Plus de quatre mois après son ouverture, la commission d'enquête sur l'audiovisuel public a pris fin ce mercredi avec le passage de Delphine Ernotte devant les députés. À présent, le rapporteur Charles Alloncle va écrire son rapport, qu'il doit rendre dans une quinzaine de jours.
Une dernière étape. Lancée le 28 octobre 2025, la commission d'enquête sur l'audiovisuel public a fait jaser ces derniers mois, à travers de nombreuses polémiques. Avec 234 personnes interrogées par les députés lors des 67 auditions, les échanges ont parfois été très tendus, notamment entre Charles Alloncle, rapporteur, et les personnalités convoquées.
Ce mercredi, c'est Delphone Ernotte, présidente de France Télévisions, qui a clôturé le bal avec un deuxième passage devant la commission. Les auditions terminées, la prochaine étape interviendra fin avril avec le rendu du rapport écrit par Charles Alloncle.
Le rapporteur a une quinzaine de jours pour rédiger ses conclusions et formuler ses propositions d'évolutions, notamment législatives. Il a évoqué l'inscription d'une proposition de loi sur l'audiovisuel public à l'ordre du jour de la «niche» réservée à son groupe à l'Assemblée nationale, le 25 juin. Les 31 parlementaires qui composent la commission voteront le 27 avril pour ou contre la publication du rapport.
En cas de vote négatif, une situation rare, l'ensemble des travaux, y compris les comptes-rendus d'auditions et documents transmis, ne pourraient être rendus publics au nom de la commission d'enquête.
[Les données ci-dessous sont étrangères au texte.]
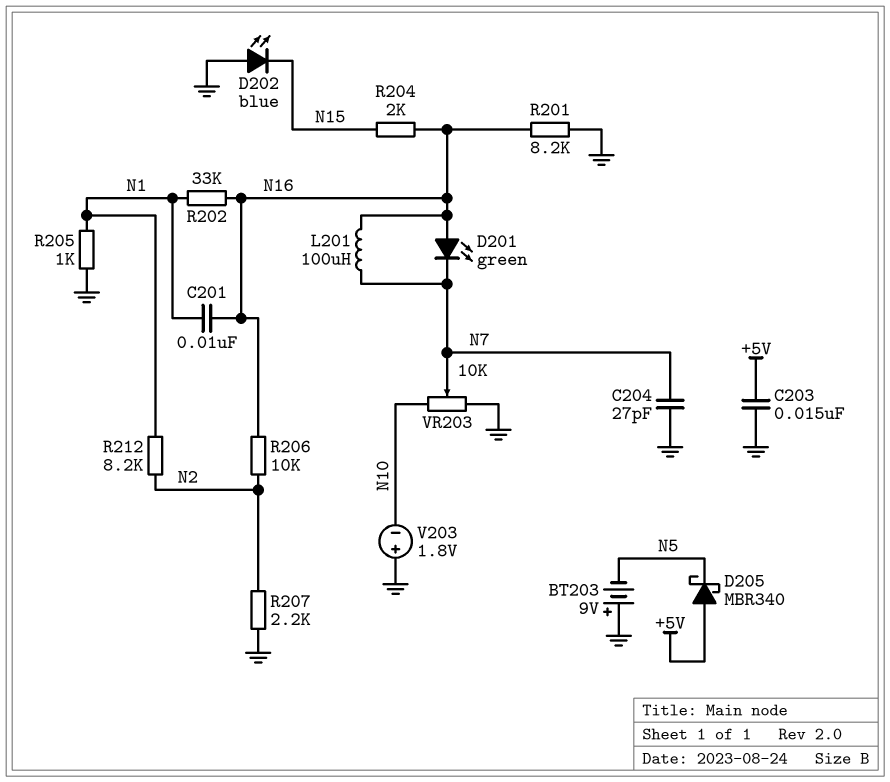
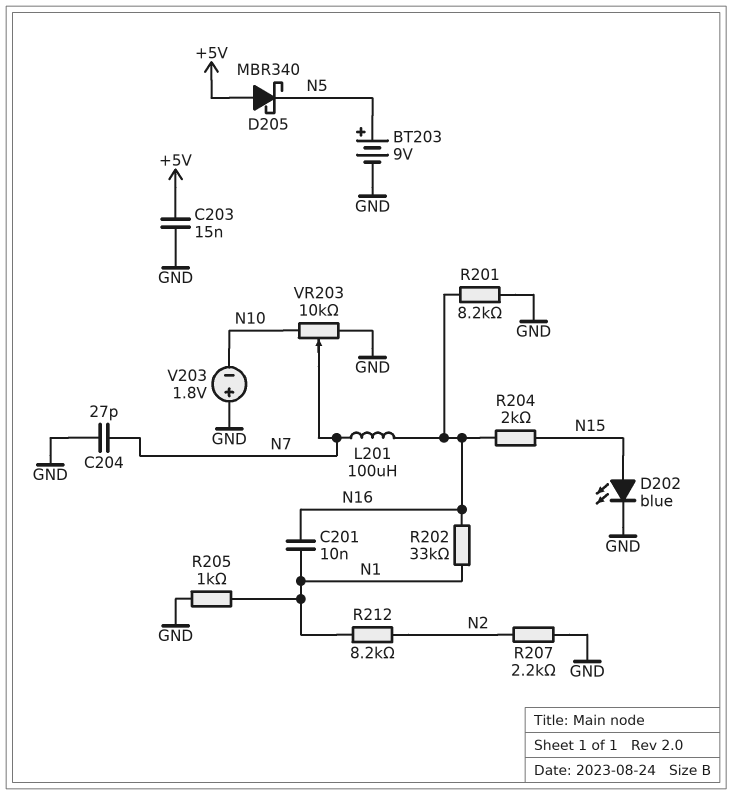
BT203: 9V (plus GND, minus N5) -> 9V (plus N5, minus GND)
D201: LED green (A N16, K N7) -> none
D202: LED blue (A GND, K N15) -> LED blue (A N15, K GND)
R206: 10k (N2, N16) -> none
Tout au long des derniers mois, un homme s'est démarqué : le rapporteur, Charles Alloncle. Si certains ont pointé le courage du travail qu'il a mené, d'autres ont été plus véhéments dans leur jugement. Xavier Niel, bousculé par le rapporteur, a qualifié la commission de «cirque», accusant Charles Alloncle de propager des «fake news».